May 28, 2013 / 1:14 PM / 4 years ago

Christian Noyer juge la taxe sur les transactions est néfaste

3 MINUTES DE LECTURE

Le gouverneur de la Banque de France, Christian Noyer, s'est inquiété mardi de l'impact potentiellement négatif sur l'économie du projet de taxe sur les transactions financières s'il est limité à quelques pays européens. Le projet préparé par la Commission européenne en vue d'une mise en oeuvre en 2014 dans les onze pays, dont la France et l'Allemagne, qui en ont accepté le principe, "ne rapporterait rien du tout" s'il était appliqué tel quel, a-t-il dit. /Photo prise le 20 avril 2012/Yuri Gripas

PARIS (Reuters) - Le gouverneur de la Banque de France s'est inquiété mardi de l'impact potentiellement négatif sur l'économie du projet de taxe sur les transactions financières s'il est limité à quelques pays européens.

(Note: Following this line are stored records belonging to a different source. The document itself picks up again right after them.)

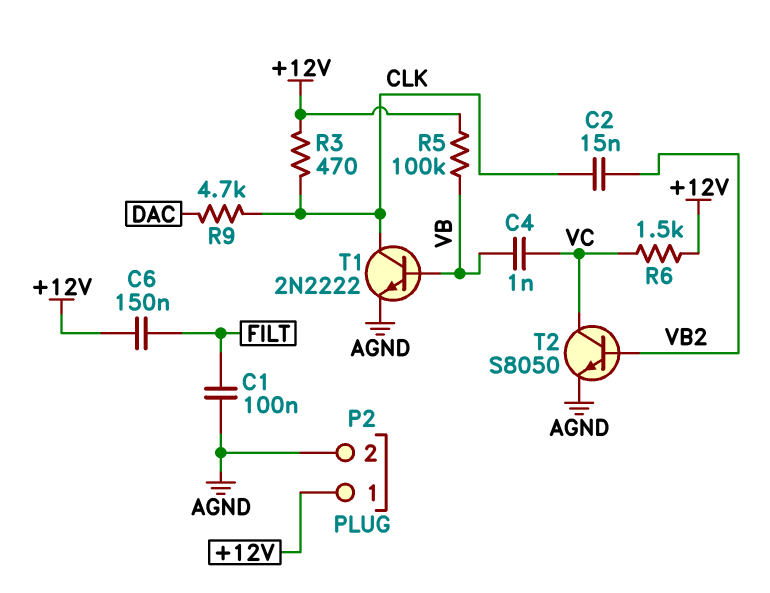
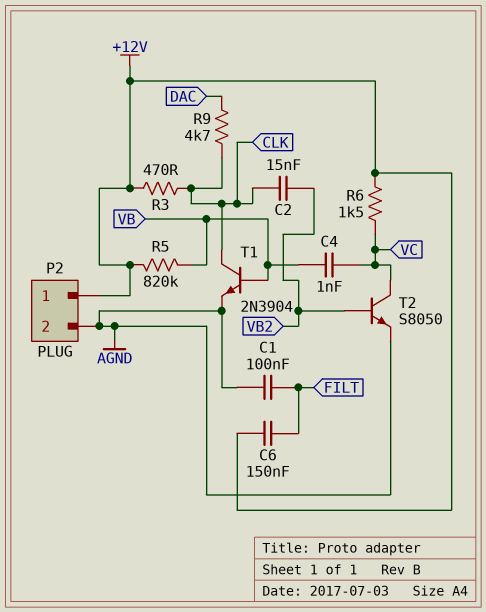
R5: 100k (+12V, VB) -> 820k (+12V, VB)
T1: NPN 2N2222 (B VB, C CLK, E AGND) -> NPN 2N3904 (B VB, C CLK, E AGND)

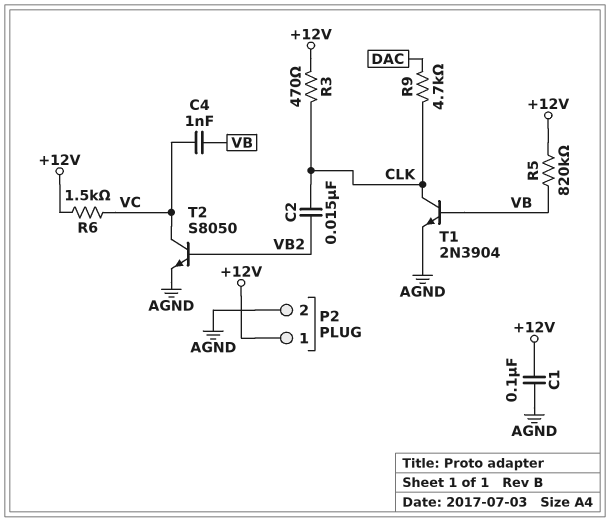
C1: 100nF (AGND, FILT) -> 100nF (+12V, AGND)
C6: 150nF (+12V, FILT) -> none

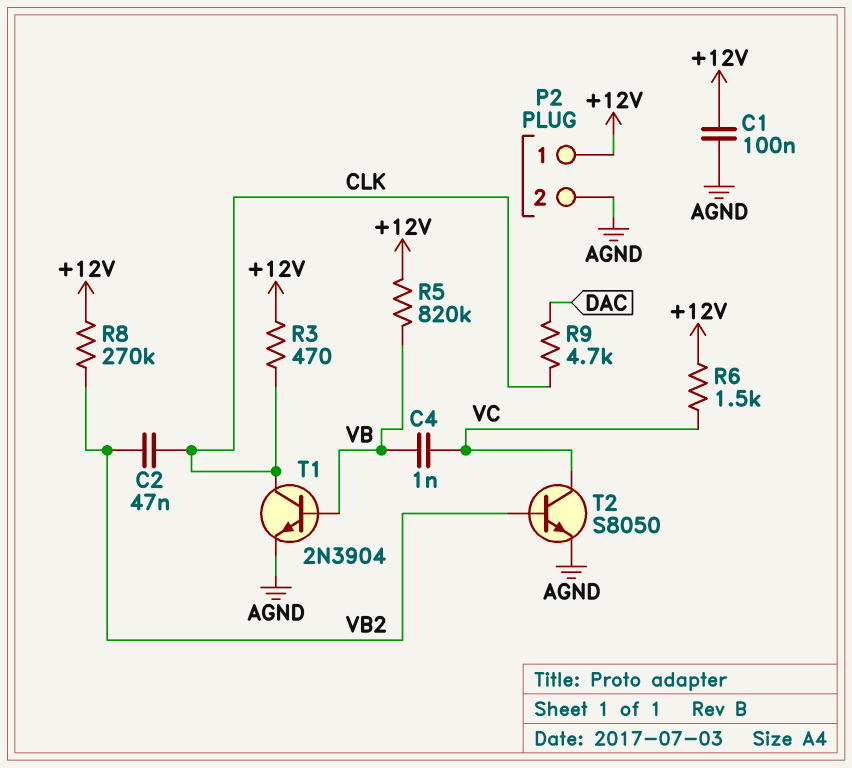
C2: 15nF (CLK, VB2) -> 47nF (CLK, VB2)
R8: none -> 270k (+12V, VB2)

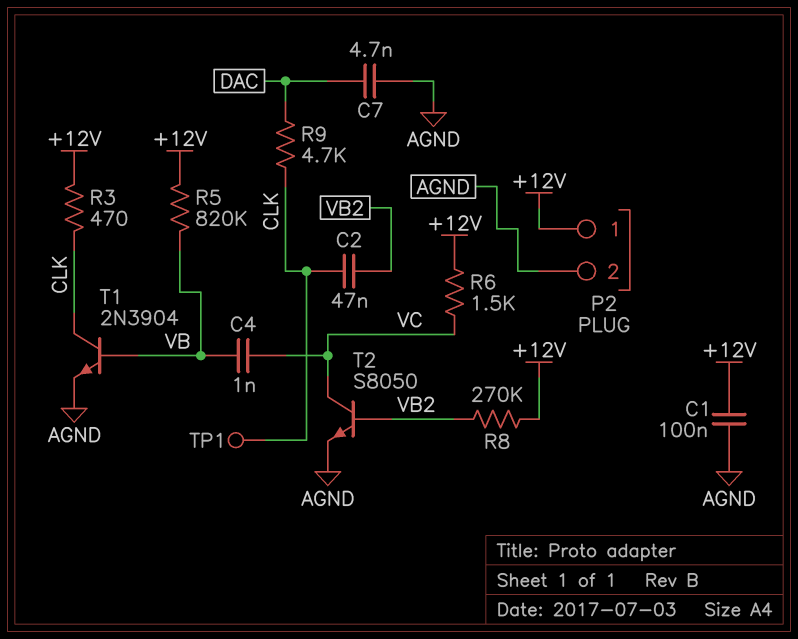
C7: none -> 4.7nF (AGND, DAC)
TP1: none -> test point (CLK)

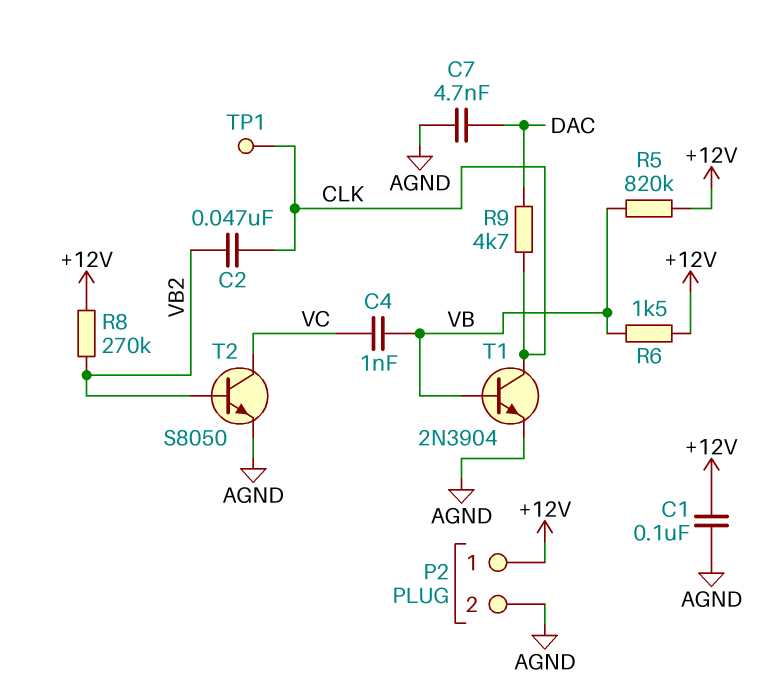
R3: 470 (+12V, CLK) -> none
R6: 1.5k (+12V, VC) -> 1.5k (+12V, VB)

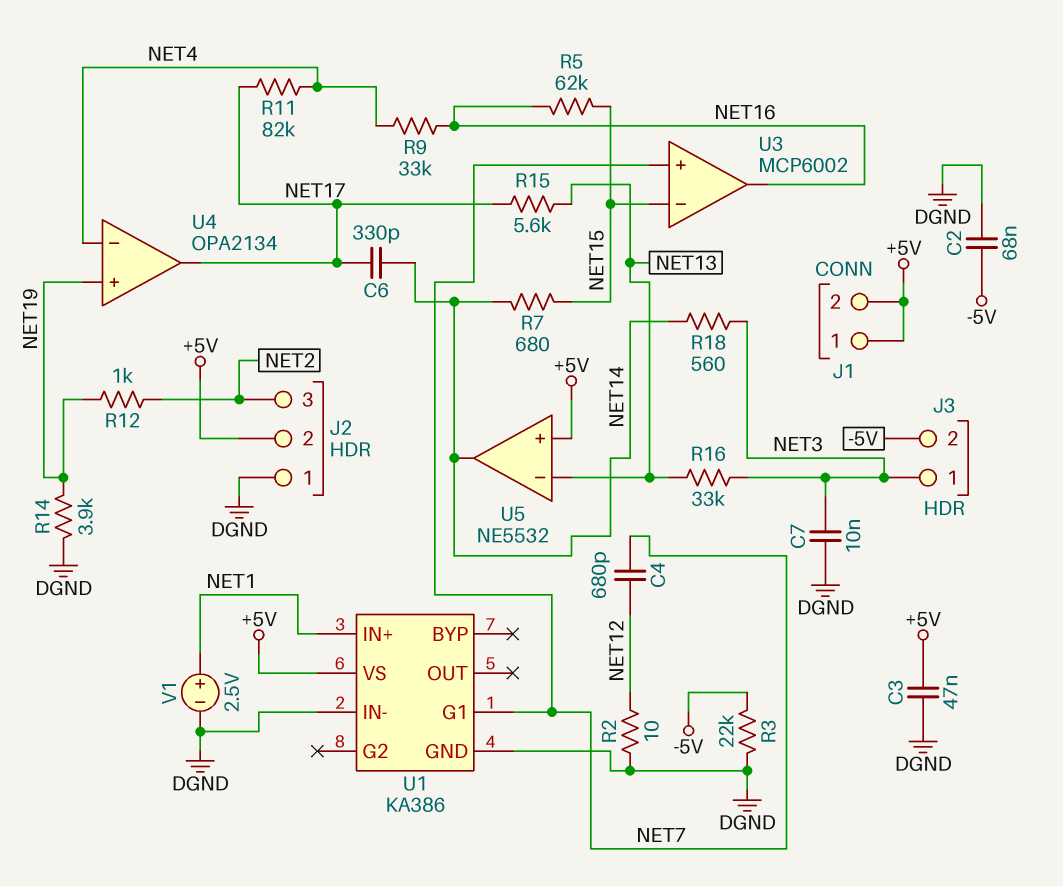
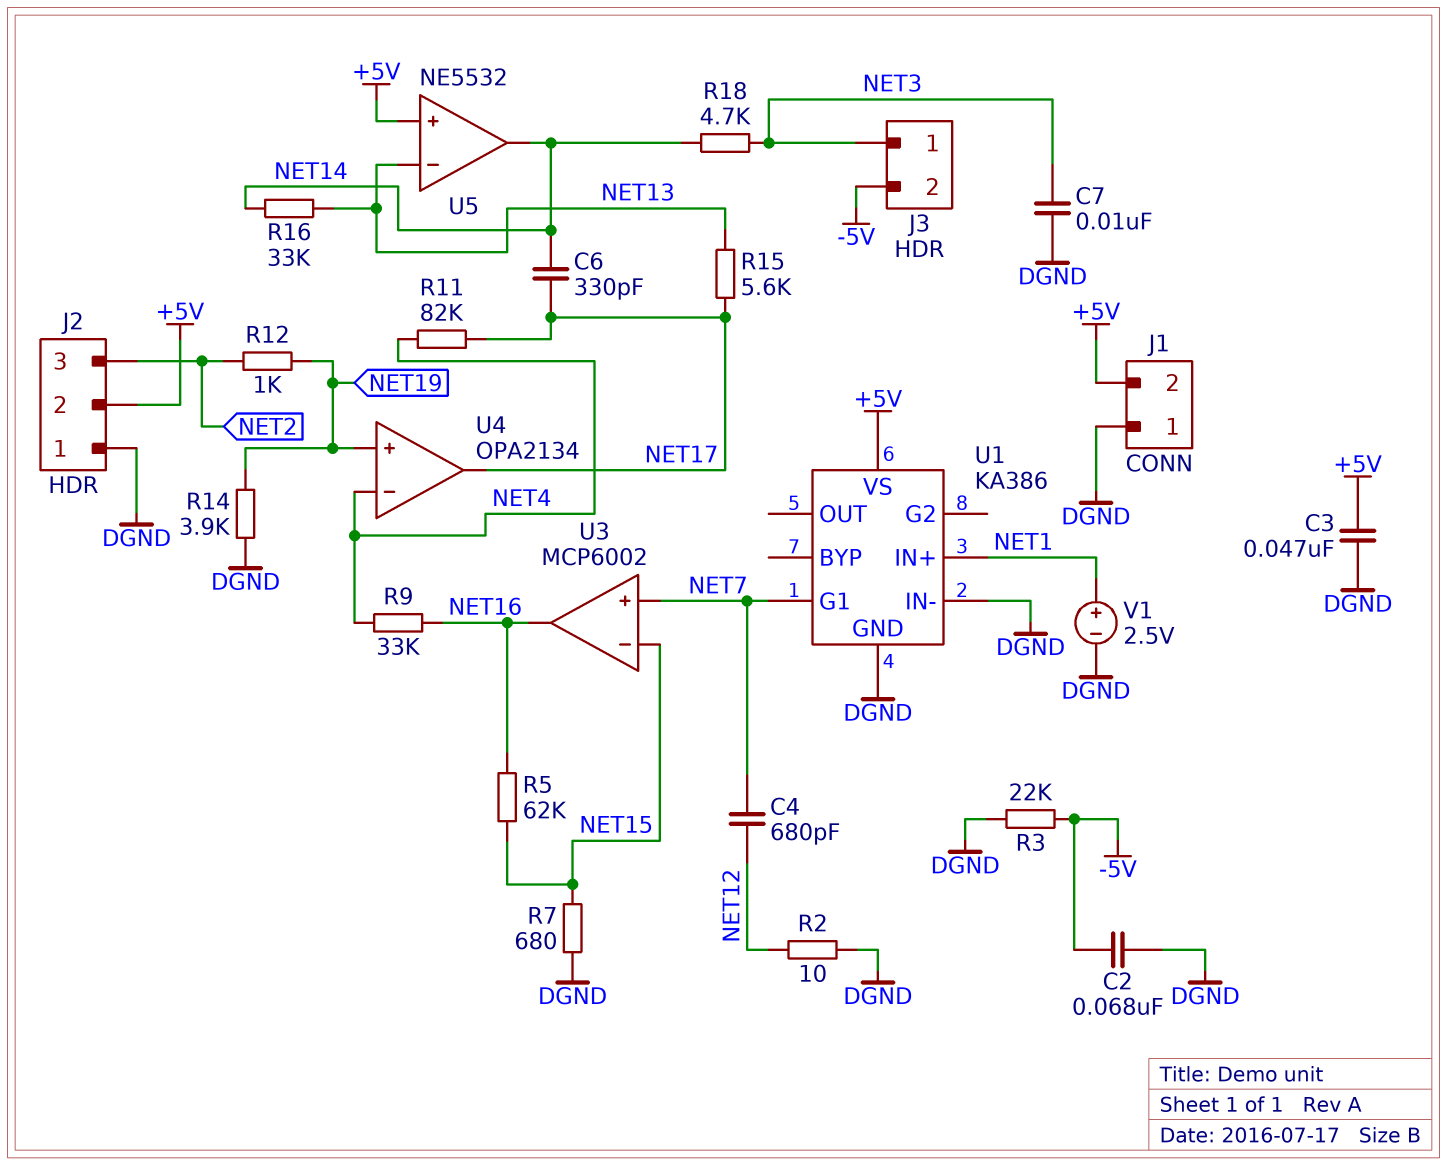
J1 pin 1: +5V -> DGND
R7: 680 (NET14, NET15) -> 680 (DGND, NET15)
R16: 33k (NET3, NET13) -> 33k (NET13, NET14)
R18: 560 (NET3, NET14) -> 4.7k (NET3, NET14)

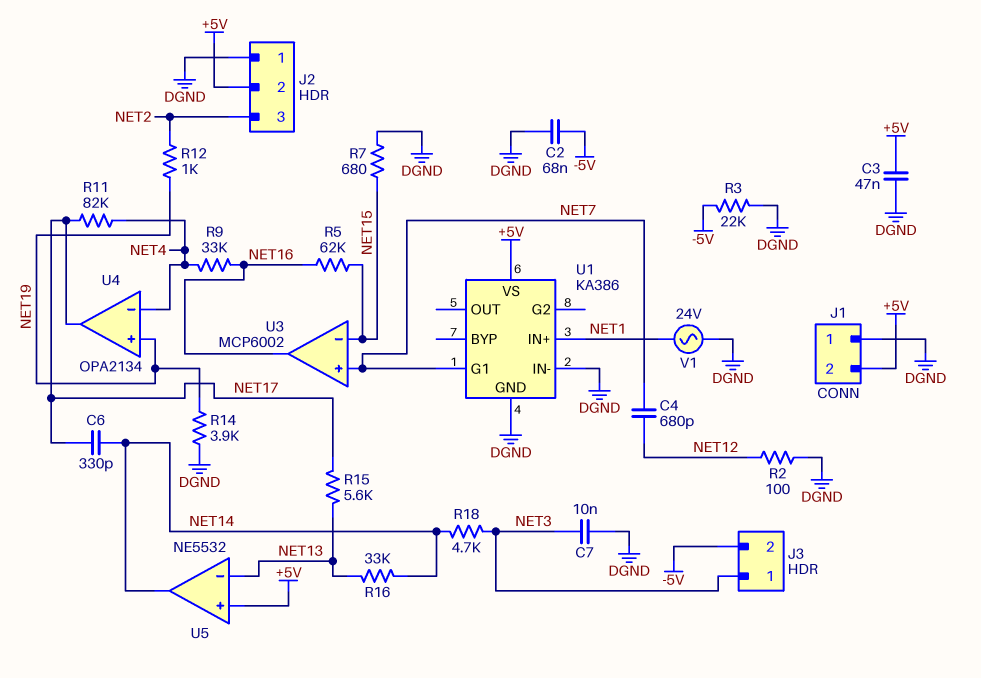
R2: 10 (DGND, NET12) -> 100 (DGND, NET12)
V1: 2.5V (plus NET1, minus DGND) -> AC 24V (DGND, NET1)

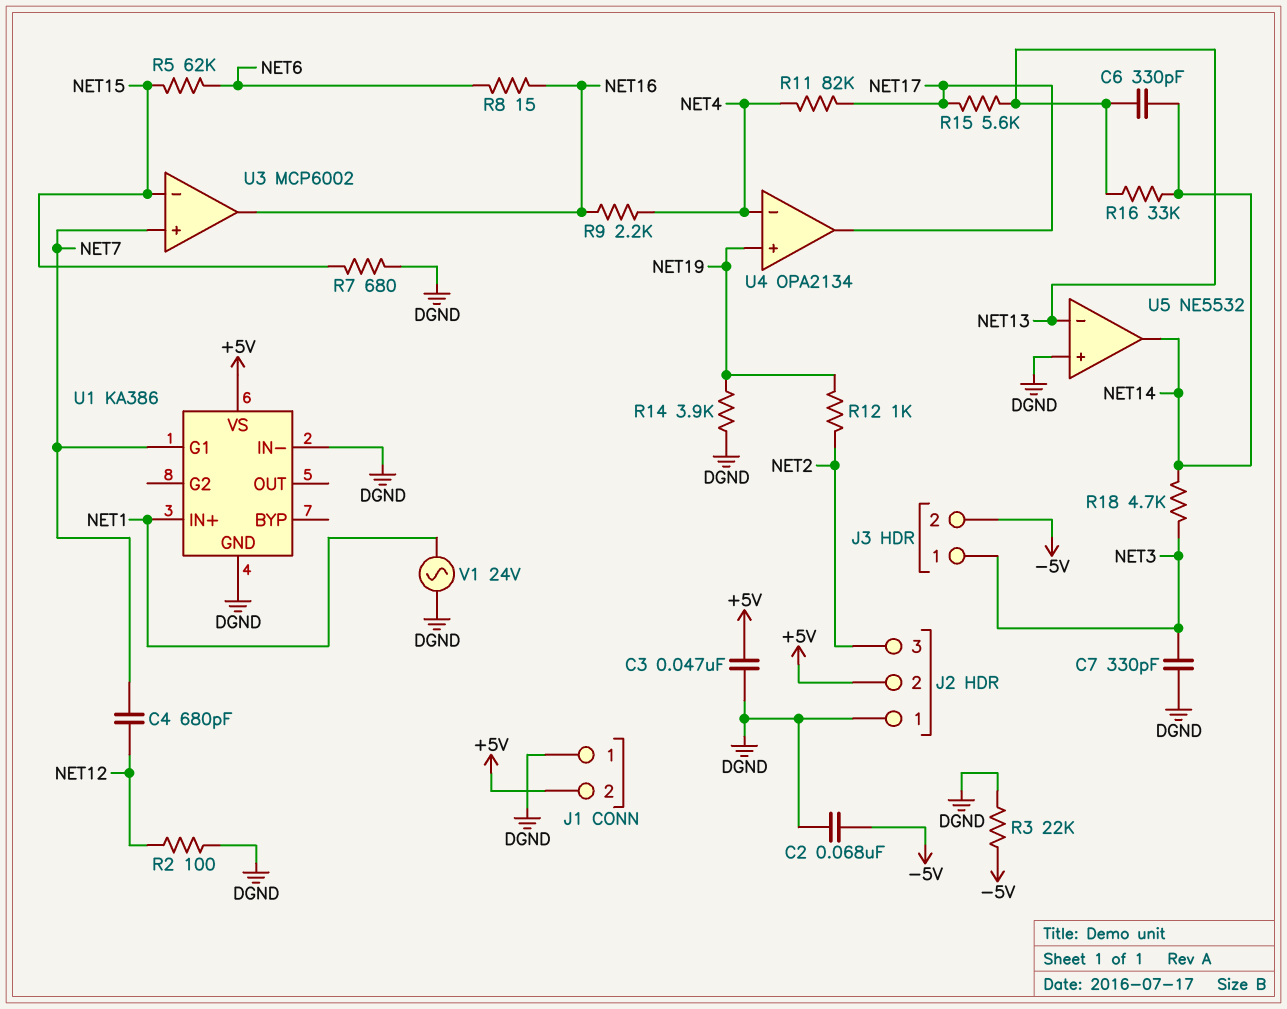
C6: 330pF (NET14, NET17) -> 330pF (NET13, NET14)
C7: 10nF (DGND, NET3) -> 330pF (DGND, NET3)
R5: 62k (NET15, NET16) -> 62k (NET6, NET15)
R8: none -> 15 (NET6, NET16)
R9: 33k (NET4, NET16) -> 2.2k (NET4, NET16)
U5 pin in+: +5V -> DGND

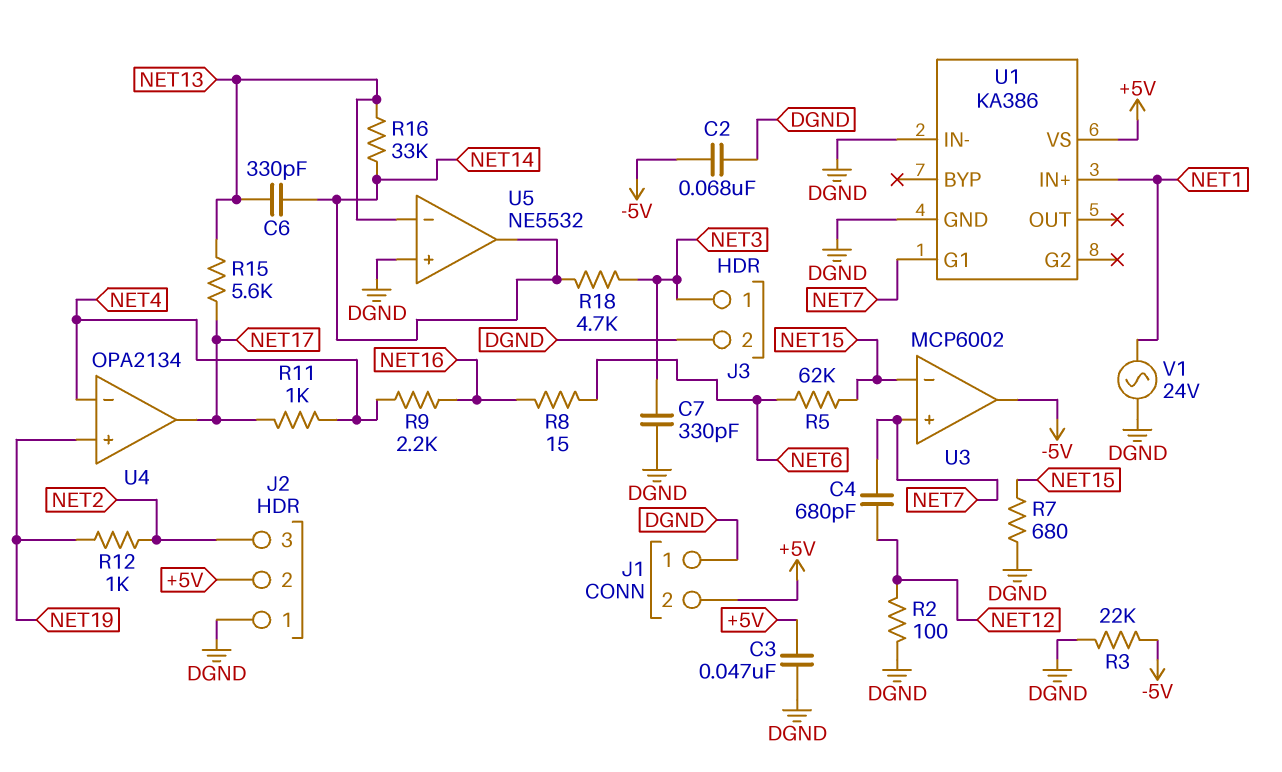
J3 pin 2: -5V -> DGND
R11: 82k (NET4, NET17) -> 1k (NET4, NET17)
R14: 3.9k (DGND, NET19) -> none
U3 pin out: NET16 -> -5V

Christian Noyer, qui présentait le rapport annuel de l'institution, a dit en outre, comme avant lui Benoît Coeuré, membre français du directoire de la Banque centrale européenne, que la BCE était prête à travailler sur le sujet avec les Etats "pour les aider à calibrer quelque chose qui tienne la route."

Le projet préparé par la Commission européenne en vue d'une mise en œuvre en 2014 dans les onze pays, dont la France et l'Allemagne, qui en ont accepté le principe, "ne rapporterait rien du tout" s'il était appliqué tel quel, a-t-il dit.

Se faisant l'écho de craintes déjà exprimées par son homologue de la Bundesbank, Jens Weidmann, il a estimé qu'il aurait pour effet de "détruire" certains compartiments des marchés financiers, notamment celui des "repos" (ventes de titres accompagnées d'un engagement de rachats de ces mêmes titres à une date ultérieure), indispensable à la liquidité de marchés comme ceux de la dette.

Le renchérissement des coûts de transactions occasionné se répercutera alors sur les coûts de financement de l'économie réelle, posant à la BCE "un énorme problème de transmission" de sa politique monétaire.

Tel qu'il est calibré pour les transactions sur obligations et les dérivés qui servent à couvrir des positions, le projet de taxe "aurait pour effet soit d'entraîner une délocalisation de ces opérations (...) soit de renchérir très fortement, significativement les coûts de financement des Etats et des entreprises", a encore dit Christian Noyer.

Pour cette raison, il juge dans l'introduction du rapport annuel de la Banque de France que "la définition de l'assiette, des taux et du périmètre d'une éventuelle taxe sur les transactions financières sera cruciale pour éviter le risque de destruction de pans entiers de notre industrie financière, de délocalisation d'emplois ainsi que des effets gravement contre-productifs sur le financement de l'Etat et de l'économie".